I have a code that returns a structure of vectors and their sizes from wasm c++ to javascript. The code I'm using is simplified below. Compiled with emscripten with :
em++ -s WASM=1 -O3 -msimd128 -s NO_EXIT_RUNTIME=1 -s ALLOW_MEMORY_GROWTH=1 testClass.c++
typedef struct Pointers_
{
int v1Size;
int16_t *v1;
int v2Size;
int8_t *v2;
int v3Size;
float *v3;
int v4Size;
unsigned int *v4;
int v5Size;
float *v5;
} Pointers;
Pointers pointers
Pointers *fillFunction(){
vector<int16_t> v1;
vector<int8_t> v2;
etc...
//do things
v1.insert(v1.end(), { some values })
v2.insert(v1.end(), { some values })
etc...
pointers.v1Size = v1.size()
pointers.v1 = v1.data()
pointers.v2Size = v2.size()
pointers.v2 = v2.data()
etc...
return &pointers
}
The problem is that when I get the values of the vectors v2 and v4 in the javascript part, the first 24 bytes are sometimes (half the calls maybe) filled with random values.
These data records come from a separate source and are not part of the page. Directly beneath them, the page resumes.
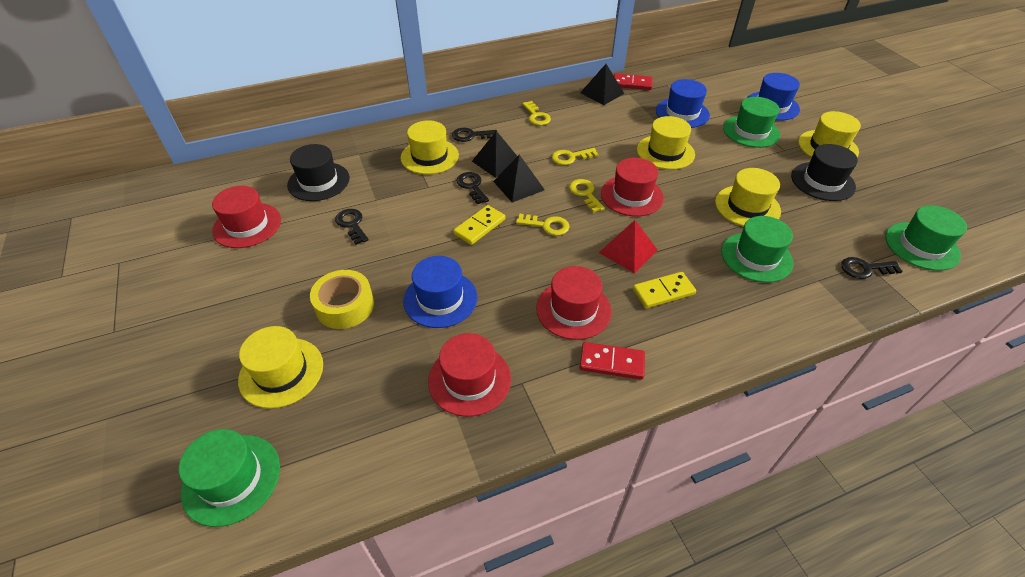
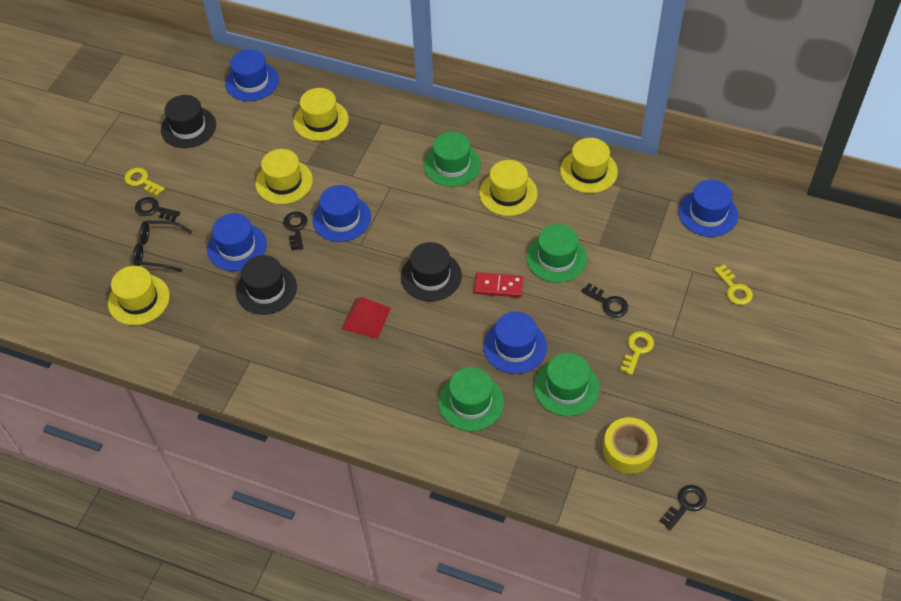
black glasses: 0 -> 1
black hat: 2 -> 3
black pyramid: 3 -> 0
blue hat: 3 -> 5
red domino: 2 -> 1
red hat: 4 -> 0
yellow domino: 2 -> 0
yellow key: 4 -> 3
But V1 and V3 are filled the exact same way and the problem never appears.
That happens because these vectors are local to the function - in its scope. As a consequence, after the function completes, the v1, v2,... instances are released. In turn each of their instance's destructors will release the allocated memory for the vector values (the one you get by calling .data()
).
WebAssembly gives you access to all memory bytes, and you are accessing the deallocated memory in JavaScript. If you are running this program "natively" (as an executable) then you may get an access violation exception, if the accessed memory is in a block that is completely released to the OS, but in WebAssembly that does not happen.